The name of the Pinecone namespace. Pinecone lets you partition records in an index into namespaces. To retrieve a namespace name:

  1. Log in to Pinecone.
  2. Click PROJECTS in the left sidebar.
  3. Click a project tile. This action will open the list of vector search indexes in your project.
  4. Click on your vector search index tile.
  5. Click the NAMESPACES tab. Your namespaces will be listed.

Top K = integer

The number of results to return from the vector database query.

Between 1-100.

Default is 3.


Data Lookup Strategy = drop-down

Select the data lookup strategy. Pinecone only stores the vector associated with text data, and a JSON metadata blob. While the text data can be stored in the metadata blob, size limitations can affect coverage—for example when a user has a larger blob of text to be converted to a vector.

  • Raw data in metadata: Choosing this option adds an additional property, Data Path, to provide the path to text data within the metadata JSON blob.
  • Table details in metadata: Database, schema, and table information is used in the metadata to look up the text data in your warehouse table.

Data Path = string

Set the path to the data in the metadata JSON blob.

Default is data.

Host = string

Your Postgres hostname.


Port = string

The TCP port number the Postgres server listens on. The default is 5432.


Database = string

The name of your Postgres database.


Username = string

Your Postgres username.


Password = drop-down

Use the drop-down menu to select the corresponding secret definition that denotes the value of your Postgres password.

Read Secrets and secret definitions to learn how to create a new secret definition.


Schema = drop-down

The Postgres schema. The available schemas are determined by the Postgres database you have provided.


Table = drop-down

The table to load data from. The available tables are determined by the Postgres schema you have selected.


Key Column Name = drop-down

The column in your table to use as the key column.

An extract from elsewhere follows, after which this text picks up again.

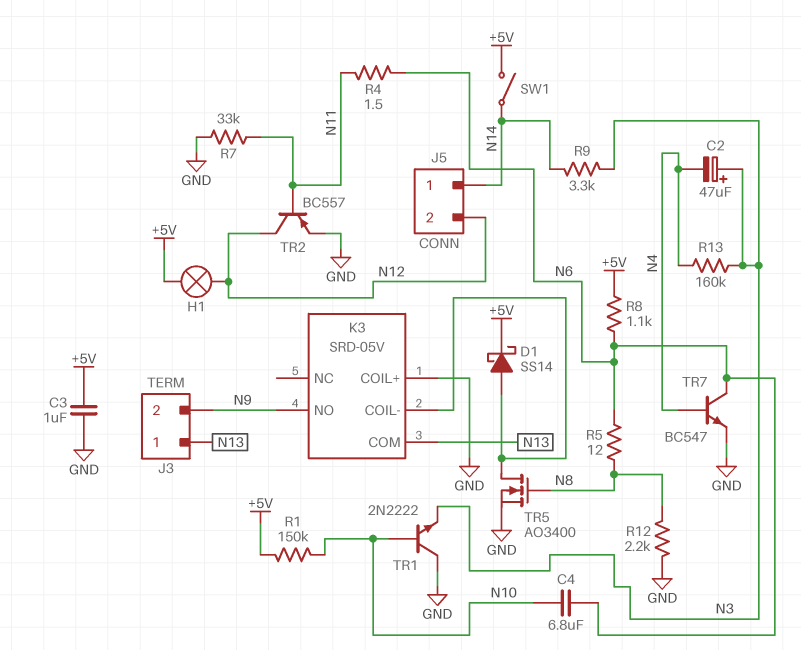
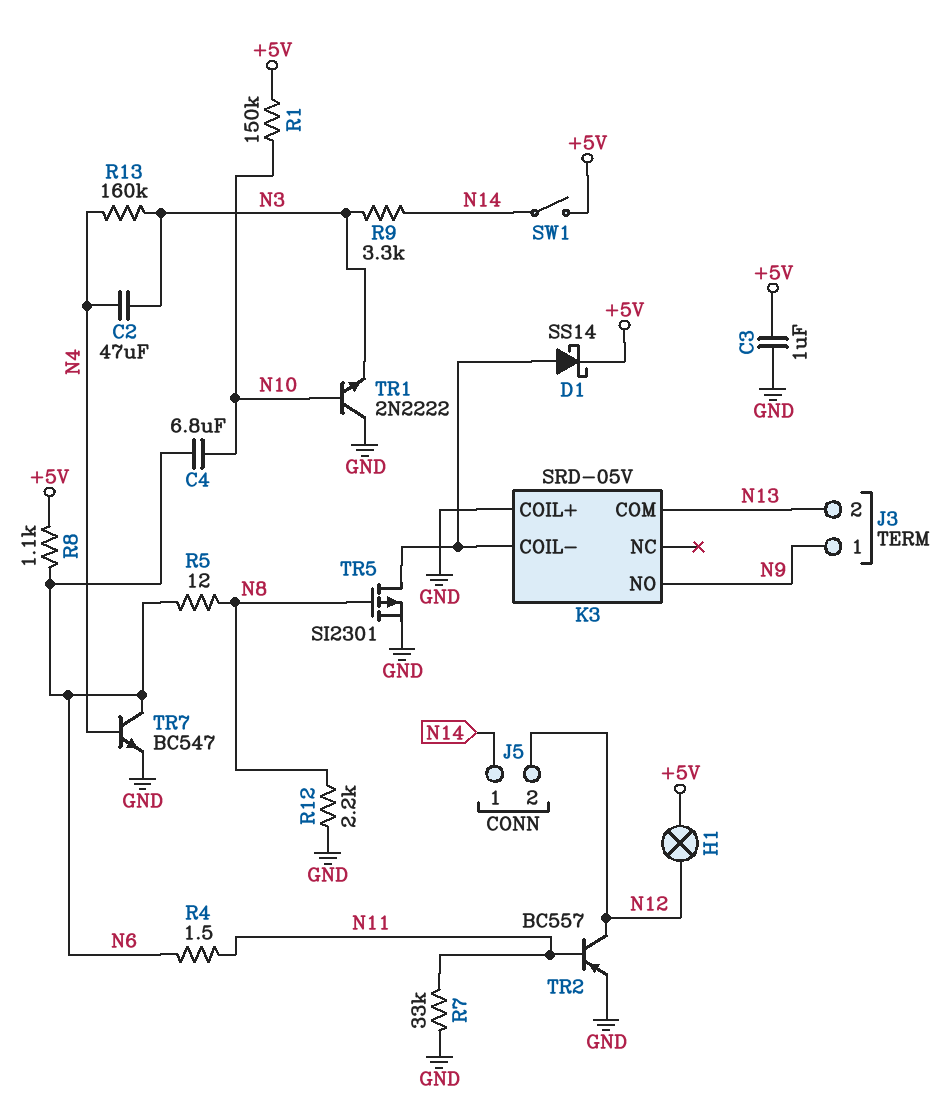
C2: 47uF (plus N3, minus N4) -> 47uF (N3, N4)
J3 pin 1: N13 -> N9
J3 pin 2: N9 -> N13
TR5: NMOS AO3400 (G N8, D K3/COIL-, S GND) -> PMOS SI2301 (G N8, D K3/COIL-, S GND)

Text Column Name = drop-down

The column in your table with your original text data.


Embedding Column Name = drop-down

The column in your table used to store your embeddings.


Similarity Function = drop-down

Select which similarity function (distance metrics) to use.


Top K = integer

The number of results to return from the vector database query.

Between 1-100.

Default is 3.


Connection Options = column editor

  • Parameter: A JDBC Postgres parameter supported by the database driver.
  • Value: A value for the given parameter.